Este problema foi particularmente agravado na Europa comunitária depois de Maastricht que liberalizou a economia e criou o mercado interno, deixando-o praticamente a coberto de qualquer intervenção política correctora (somente indirecta: fundos estruturais, no plano dos Estados e despesas sociais, no plano dos cidadãos, constituindo uns e outros novos factores de endividamento público) e depois levado às suas consequência mais dramáticas pela introdução de uma moeda única num espaço económico assimétrico contribuindo essa moeda para agravar ainda mais essas assimetrias.

Como esta política assenta numa agenda ideológica que não esmorece perante nenhuma dificuldade, que inclusive tem sabido transferir para terceiros as consequências pontualmente desastrosas da sua ortodoxia, e como dela resultam grandes vantagens para poucos e enormes desvantagens para muitos, ninguém poderá esperar que os que dela tiram os maiores proveitos aceitem por via negocial reduzi-los para favorecer os mais prejudicados.

É por isso que embora algumas das ideias do Manifesto que apela à reestruturação da dívida, como a de redução da taxa de juro do stock da dívida e o alongamento dos prazos por várias (muitas) décadas, sejam positivas, ele é limitado nas propostas – parte da dívida tem de ser extinta e o pagamento da restante tem de estar consignado a uma percentagem das exportações – e irrealista na sua concretização prática.

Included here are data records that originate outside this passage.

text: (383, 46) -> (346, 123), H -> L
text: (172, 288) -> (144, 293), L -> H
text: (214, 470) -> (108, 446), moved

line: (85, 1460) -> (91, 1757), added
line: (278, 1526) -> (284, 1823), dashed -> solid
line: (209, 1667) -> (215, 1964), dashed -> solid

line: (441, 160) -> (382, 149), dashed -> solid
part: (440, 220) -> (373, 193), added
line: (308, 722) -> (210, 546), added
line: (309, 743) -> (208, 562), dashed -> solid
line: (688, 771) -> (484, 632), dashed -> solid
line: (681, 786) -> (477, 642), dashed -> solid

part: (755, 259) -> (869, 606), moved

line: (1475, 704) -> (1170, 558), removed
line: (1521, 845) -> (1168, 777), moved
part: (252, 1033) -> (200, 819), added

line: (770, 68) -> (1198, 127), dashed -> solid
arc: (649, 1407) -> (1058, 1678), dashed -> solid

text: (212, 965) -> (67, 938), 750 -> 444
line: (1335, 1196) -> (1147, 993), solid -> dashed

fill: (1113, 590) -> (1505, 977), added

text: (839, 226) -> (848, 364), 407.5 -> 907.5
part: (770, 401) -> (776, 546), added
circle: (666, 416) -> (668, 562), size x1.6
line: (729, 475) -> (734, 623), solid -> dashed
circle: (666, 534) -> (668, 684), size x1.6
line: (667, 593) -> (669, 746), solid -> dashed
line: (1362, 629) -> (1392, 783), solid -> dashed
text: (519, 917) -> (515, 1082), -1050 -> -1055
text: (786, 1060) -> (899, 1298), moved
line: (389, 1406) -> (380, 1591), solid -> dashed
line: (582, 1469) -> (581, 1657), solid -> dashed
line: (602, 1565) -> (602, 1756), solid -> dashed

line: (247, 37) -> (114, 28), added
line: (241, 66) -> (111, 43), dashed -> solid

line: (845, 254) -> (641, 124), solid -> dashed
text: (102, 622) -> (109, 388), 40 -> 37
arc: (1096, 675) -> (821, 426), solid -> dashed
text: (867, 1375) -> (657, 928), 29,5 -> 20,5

É impensável supor a existência de qualquer política credível e condizente com os interesses dos países endividados saída de um acordo comunitário. O “consenso europeu” sobre essa matéria está expresso no Tratado Orçamental e nas demais imposições da União Europeia. A teia que o neoliberalismo urdiu no seio da União Europeia, transformando-a no exemplar mais acabado dessa doutrina económica, a ponto de tal doutrina poder ser coercivamente imposta por constar de textos jurídicos a que as partes deram o seu assentimento, não deixa margem a qualquer heterodoxia.

 Portugal só recobrará a sua independência se sair do euro e não hesitar na resolução unilateral da questão da dívida, se a opção por uma via negocial se revelar inviável ou se inaceitável for o resultado que dela decorre. E não faltam modelos históricos, uns mais conhecidos que outros, em que Portugal se possa inspirar.

É um caminho difícil, certamente. Mas é o único compatível com a dignidade nacional e o único que a prazo permitirá um futuro melhor. A escolha tem de ser feita entre um sacrifício que agrava a situação e mantém a dependência por tempo indeterminado e um sacrifício, igualmente difícil de suportar, libertador e que abre um verdadeiro caminho alternativo.